A voz da comunidade palestina no Brasil

Durante as manifestações e piquetes de nosso jornal, realizando ações em favor da causa palestina, conversamos com alguns integrantes dessa comunidade. Aqui abrimos as páginas de nosso jornal para que eles próprios digam o que pensam, sentem e sua voz seja escutada. Com a palavra, nossos amigos palestinos e palestinas.

“Tiveram que sair de Haifa em 1948 quando a tropa israelense invadiu a cidade.”

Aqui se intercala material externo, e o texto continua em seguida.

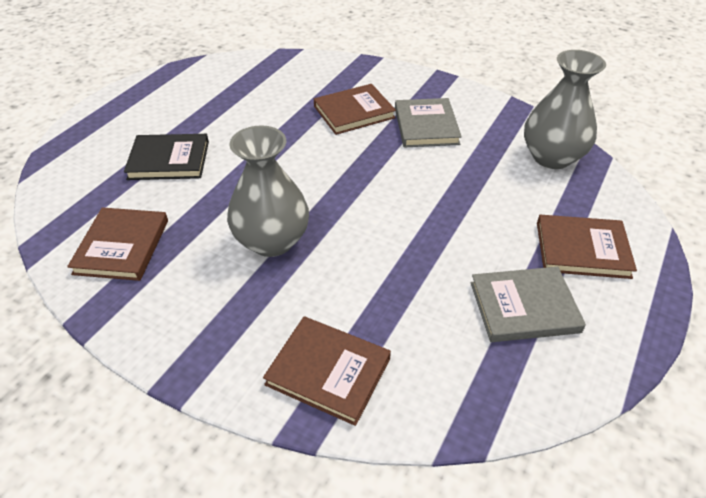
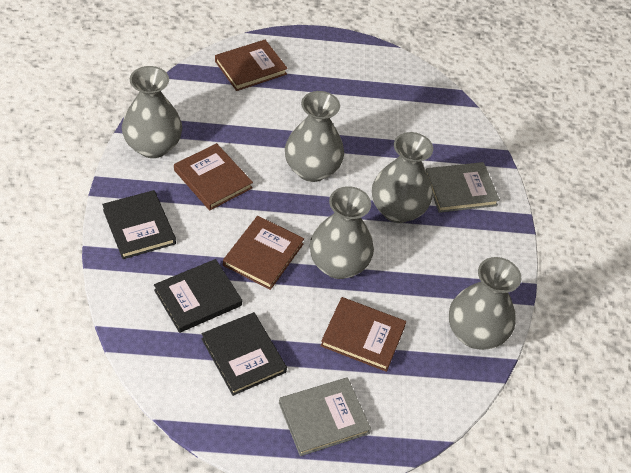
black book: 1 -> 3
grey vase: 2 -> 5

Olá. Eu sou de origem palestina. Meu pai nasceu em 1922 numa cidade pequena, perto da Haifa, e minha mãe nasceu 1925 em Akka, que significa “acre” em português. Eles se casaram e viveram na cidade de Haifa, que é uma das cidades mais bonitas da Palestina. Meu irmão mais velho nasceu em Haifa, em 1948. Mas tiveram que sair de lá com meu avô materno em 1948, quando a tropa israelense invadiu a cidade. Foram para Beirute, no Líbano, com a promessa do exército árabe de voltar para a casa deles em duas ou três semanas. Mas com a derrota do exército árabe e a situação difícil no Líbano, com muitos refugiados, depois de um ano, meu pai decidiu ir para Líbia, que oferecia uma moradia e ajuda financeira por um tempo limitado até poder trabalhar.  Naquela época, a Líbia tinha pouca população e, depois de um ano, minha mãe também foi para a Líbia seguindo meu pai. Eles nunca mais puderam voltar para a Palestina.

Muhamed

“O bombardeio é o pior filme de terror que você pode imaginar. Só que não é filme, é real.”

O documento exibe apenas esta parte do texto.